Dayang Bunting Mermer Geoforest Parkı da Langkawi’nin güneyindeki ikinci büyük adada bulunuyor. Bu muhteşem ıssız ada uzaktan, yatan bir hamile kadının siluetine benzediği için “Hamile Kız Adası” adı verilmiş ve içindeki doğa harikası göl de (Tasik Dayang Bunting / Hamile Kız Gölü ) efsanelere konu olmuş. Göklerin prensesi Mambang Sari’nin gizemli bir hastalıktan ölen bebeğini bu göle bıraktığına ve bu gölün suyunun hamile kalmaya yardımcı olduğuna inanılır. Bu kireçtaşı dağlarla ve mangrov ağaçları ile çevrili tertemiz tektonik gölde denizanası tehlikesi olmadan saatlerce yüzdük. Müthiş bir deneyimdi.
Adada Laman Padi’yi (pirinç tarlası) ve ekoturizm müzesini gezmek, pirincin nasıl büyük bir emekle yetiştirildiğini ve ne kadar kıymetli olduğunu anlamamız için çok önemli.
Çok ilginç balıklara ev sahipliği yapan adanın nehirleri ve denizlerinde özellikle belli dönemlerde artan zehirli denizanaları da yaşıyor. Bu durum adanın sahillerinde yüzmek isteyen turistler için büyük tehlike. Tüm sahillerde uyarı işaretleri ve denizanası çarpmasına karşı tedavi için acil sağlık kabinleri var. Uyarılara uymak gerekiyor, zaten genelde de kimse denize girmiyor. Denizanası çarpmasına karşı uygulanacak tek tedavi ise sirke.
Penang’da ise George Town tarihi bir şehir olması sebebiyle UNESCO Dünya mirası listesinde. 1786 yılında Güneydoğu Asya’da İngilizlerin çıkarlarına hizmet edecek bir liman olarak kurulmuş ve böylece küresel bir ticaret merkezi haline gelmiş. Çin, Hind, Arap, Maley ve İngiliz kültürlerini içinde barındırıyor ve gerçekten bir sokaktan diğerine geçtiğinizde bambaşka bir kültürün içine düşmüş oluyorsunuz. Bu dininden tutun da yemeklerine kadar yansıyor. Tabi; Penang’ın da doğası, güzel yerleri var fakat Langkawi kadar değil. Ana karaya çok yakın olması ve iki büyük köprü ile Malezya’ya bağlanması oranın ada vasıflarını kaybetmesine sebep olmuş ve büyük bir şehirden farkı kalmamış. Ben doğası bozulmamış yerleri daha çok sevdiğim için Langkawi’yi daha çok beğendim. Büyük oteller, gökdelenler Geoge Town’ın etrafını sarmış sarmalamış. Penang, bölgenin eğlence merkezi diyebiliriz. Langkawi’de ise gökdelene rastlamak mümkün değil.

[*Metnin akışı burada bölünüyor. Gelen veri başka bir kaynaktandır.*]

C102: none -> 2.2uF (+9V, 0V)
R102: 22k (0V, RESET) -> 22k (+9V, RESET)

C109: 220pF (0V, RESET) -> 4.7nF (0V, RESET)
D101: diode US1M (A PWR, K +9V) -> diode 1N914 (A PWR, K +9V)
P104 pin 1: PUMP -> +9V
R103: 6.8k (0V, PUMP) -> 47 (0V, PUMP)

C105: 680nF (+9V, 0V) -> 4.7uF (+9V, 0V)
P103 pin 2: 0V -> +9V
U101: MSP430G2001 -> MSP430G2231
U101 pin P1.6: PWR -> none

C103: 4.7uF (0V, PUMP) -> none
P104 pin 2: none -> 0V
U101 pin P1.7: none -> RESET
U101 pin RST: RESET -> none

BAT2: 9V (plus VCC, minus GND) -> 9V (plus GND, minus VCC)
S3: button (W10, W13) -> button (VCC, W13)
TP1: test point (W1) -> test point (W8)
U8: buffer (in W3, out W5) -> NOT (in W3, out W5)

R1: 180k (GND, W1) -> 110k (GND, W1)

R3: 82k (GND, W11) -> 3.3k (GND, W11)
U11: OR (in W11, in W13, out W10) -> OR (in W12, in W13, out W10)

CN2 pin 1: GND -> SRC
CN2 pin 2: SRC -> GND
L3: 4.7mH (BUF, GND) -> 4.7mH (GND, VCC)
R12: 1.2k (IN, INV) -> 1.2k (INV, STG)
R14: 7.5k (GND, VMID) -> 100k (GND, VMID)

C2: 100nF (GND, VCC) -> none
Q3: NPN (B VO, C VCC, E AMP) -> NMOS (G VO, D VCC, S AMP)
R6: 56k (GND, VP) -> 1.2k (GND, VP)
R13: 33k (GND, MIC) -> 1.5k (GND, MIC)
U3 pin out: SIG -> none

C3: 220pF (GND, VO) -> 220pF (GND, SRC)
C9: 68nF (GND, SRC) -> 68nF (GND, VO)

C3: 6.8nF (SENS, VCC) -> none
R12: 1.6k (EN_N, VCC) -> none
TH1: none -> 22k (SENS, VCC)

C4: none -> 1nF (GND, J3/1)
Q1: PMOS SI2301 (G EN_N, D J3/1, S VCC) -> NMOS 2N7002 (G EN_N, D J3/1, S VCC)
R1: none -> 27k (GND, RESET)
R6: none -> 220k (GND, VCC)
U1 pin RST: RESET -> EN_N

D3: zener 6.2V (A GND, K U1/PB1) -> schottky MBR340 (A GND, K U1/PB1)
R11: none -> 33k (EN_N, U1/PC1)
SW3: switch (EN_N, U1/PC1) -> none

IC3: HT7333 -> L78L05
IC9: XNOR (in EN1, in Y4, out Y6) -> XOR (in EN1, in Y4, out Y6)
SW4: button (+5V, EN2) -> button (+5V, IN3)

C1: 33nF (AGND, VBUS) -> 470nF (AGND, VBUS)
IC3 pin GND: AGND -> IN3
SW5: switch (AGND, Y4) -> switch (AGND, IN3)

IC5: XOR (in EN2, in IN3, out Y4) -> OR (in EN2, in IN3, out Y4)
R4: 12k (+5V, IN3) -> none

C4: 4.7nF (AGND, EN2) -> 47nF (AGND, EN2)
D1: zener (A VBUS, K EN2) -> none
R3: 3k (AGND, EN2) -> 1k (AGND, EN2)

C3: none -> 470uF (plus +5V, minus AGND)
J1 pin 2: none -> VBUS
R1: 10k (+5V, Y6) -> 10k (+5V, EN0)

Langkawi’nin dışında, güneyde Beras Basah Adası en temiz en berrak doğal plajlara sahip bir ada. Sahiller, Hint Okyanusu adalarından farksız. Bembeyaz kumsallar boyunca ayağınıza takılan beyaz mercanlar, insana mutluluk veriyor. Adaya indiğinizde sizi bembeyaz mercan kumsalları, maymunlar ve rengarenk bungalovlar karşılıyor. Burada denizanaları da daha az görülüyor.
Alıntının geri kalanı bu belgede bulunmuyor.